My router is provided by my ISP, Spectrum aka Charter. It is a Sagemcom F@st 5260. Virtually every router has the ability to forward an incoming WAN port to a different LAN port.

When setting up port forwarding define a service with TCP protocol add the external host (wildcard), external port, internal host and internal port. Note that WAN port assignments must be unique but LAN port assignments are only unique for a given IP address as shown in the set of forwarding rules posted below.

Here is how I define a rule.

Here is the first page of my rule set.

Like it was already recommended above, install ZeroTier on all the devices that you want to be in the same virtual network.
It doesn’t need any port forwarding efforts.

I have it installed on Windows, Linux x86, Linux on Pi , Android phones… all in the same virtual network that I control.

This is exactly what I want to do. I understand the process, but my router doesn’t support forwarding to a different port. See my interface and some of my rules:

Mine is an Actiontec from CenturyLink for my DSL service. No Cable where I am .

If remote access to your pi’s is essential, I suggest that you connect an inexpensive router on your LAN between the Actiontec and your devices.

Can you not define a remote port if you choose the “Define ip Address” option instead of “All ip Addresses” in section 4 ?

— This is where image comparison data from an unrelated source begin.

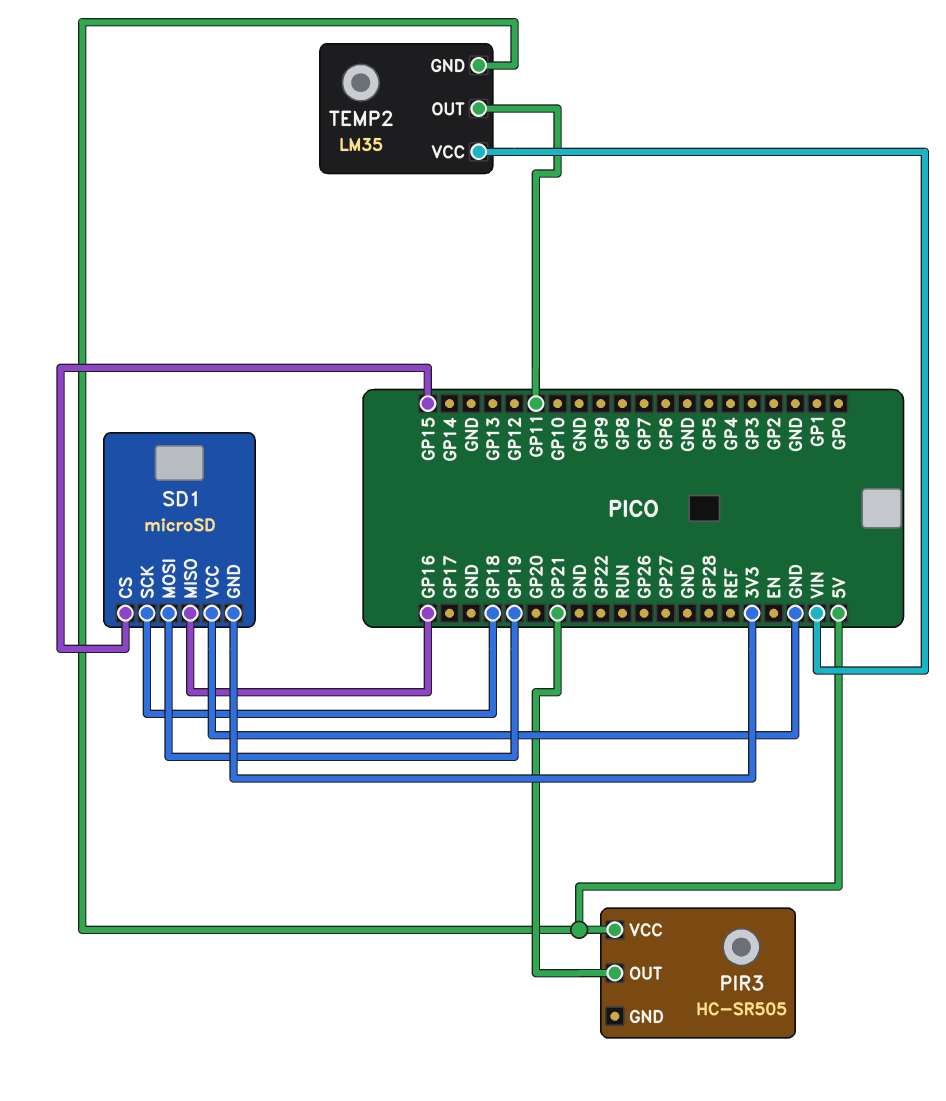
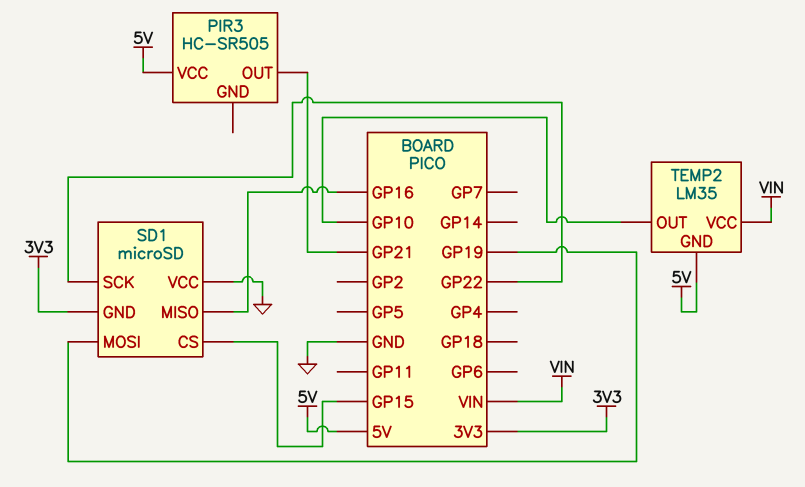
SD1 pin SCK: GP18 -> GP22
TEMP2 pin OUT: GP11 -> GP10

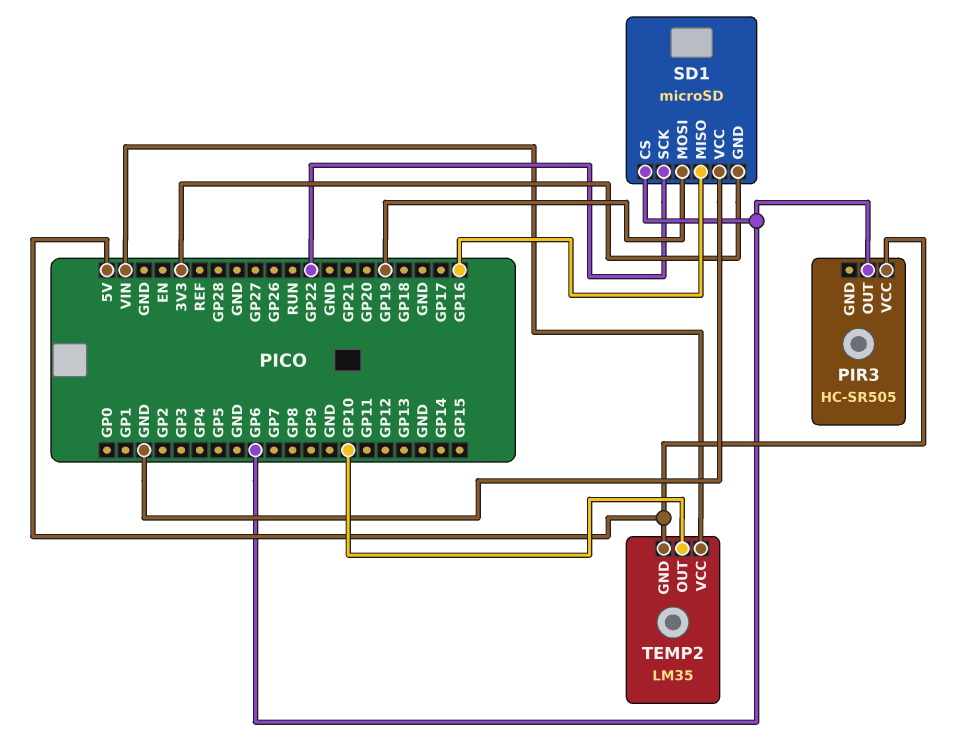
PIR3 pin OUT: GP21 -> GP6
SD1 pin CS: GP15 -> GP6

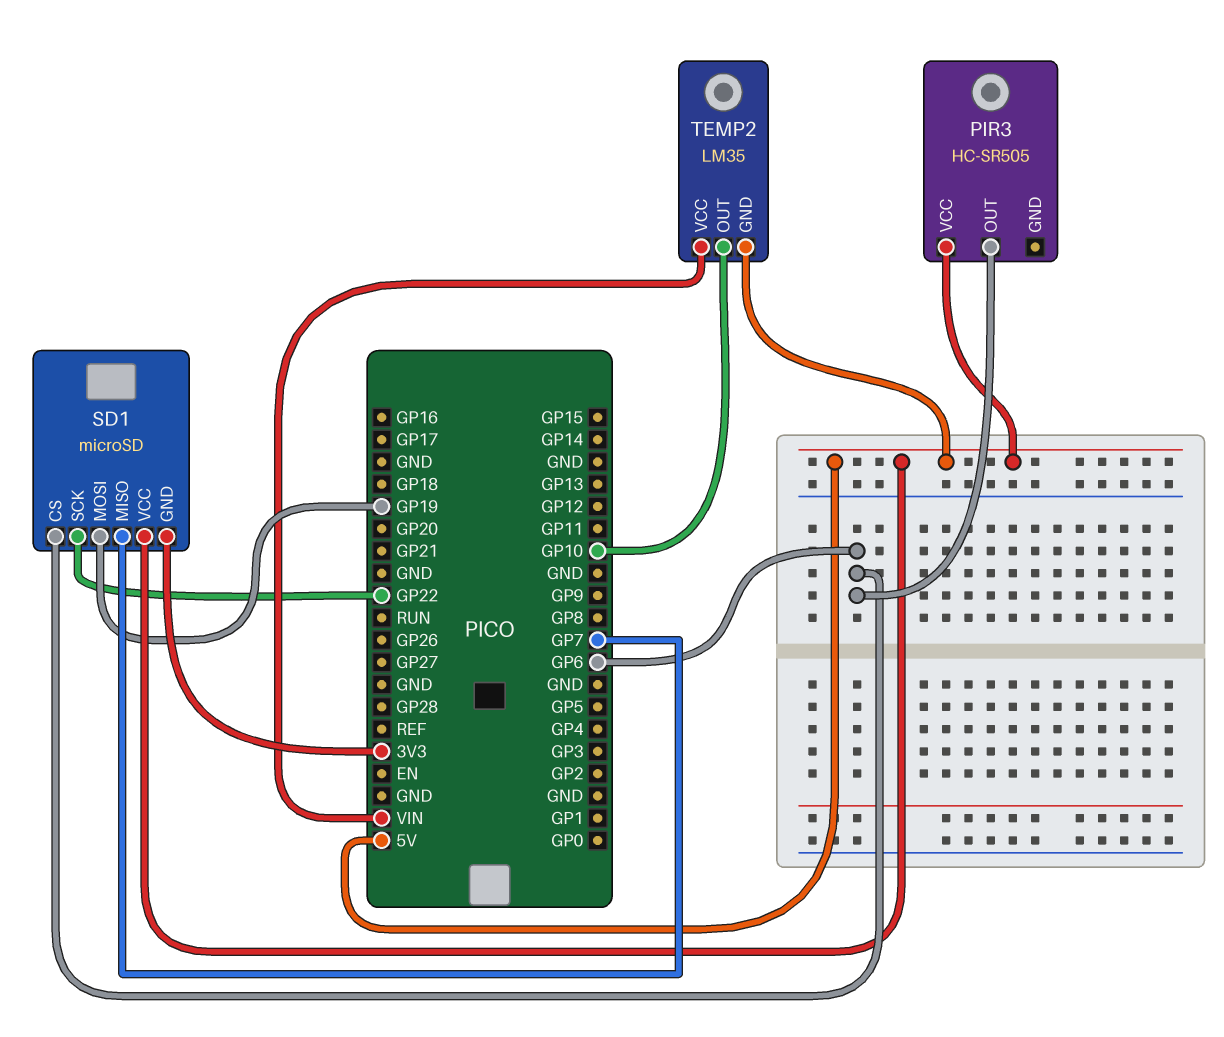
SD1 pin MISO: GP16 -> GP7
SD1 pin VCC: GND -> 5V

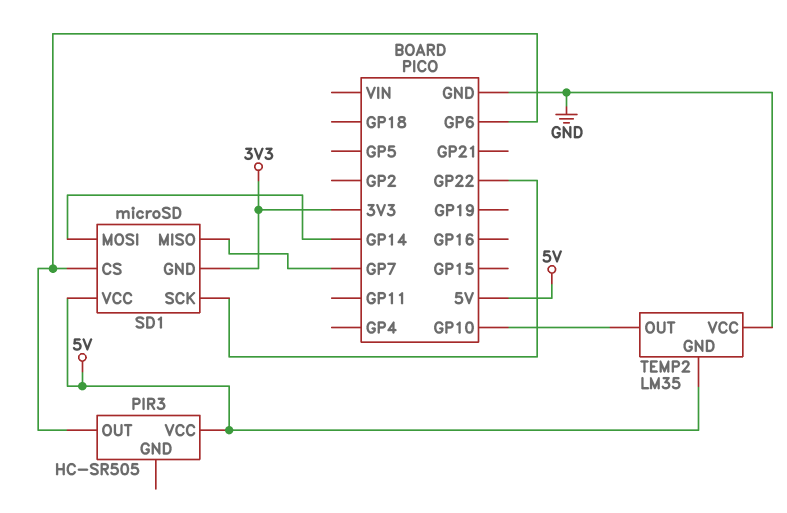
SD1 pin MOSI: GP19 -> GP14
TEMP2 pin VCC: VIN -> GND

“Essential” is a strong word. “Desire” would be a lot more accurate. I could go the router route (see what i did there?), but then I would have to reconfigure my Actiontec as a bridge, and that introduces new complications.

I could also port-forward all ports to an internal router which would then be able to handle my needs, but then I would be double-NATing all of my traffic, which doesn’t seem very efficient. I suppose I could just double-NAT the Pi connections, but again, it’s not very elegant.

The point is that I know how to do what I need to do - it’s just that my current router doesn’t allow that level of granularity. That was why I asked the router model in the original question - rather than asking how to do port forwarding.

Unfortunately, no. That defines a source IP for the connection - i.e. "forward a connection on port 22 to internal IP 192.168.0.x, but only if the request comes from 205.103.99.65 (those are made up IPs and I don’t know what they connect to

Is there no option though to select a port in that section? If there is, then setting the Source IP to 0.0.0.0 will be the same as accept from any IP.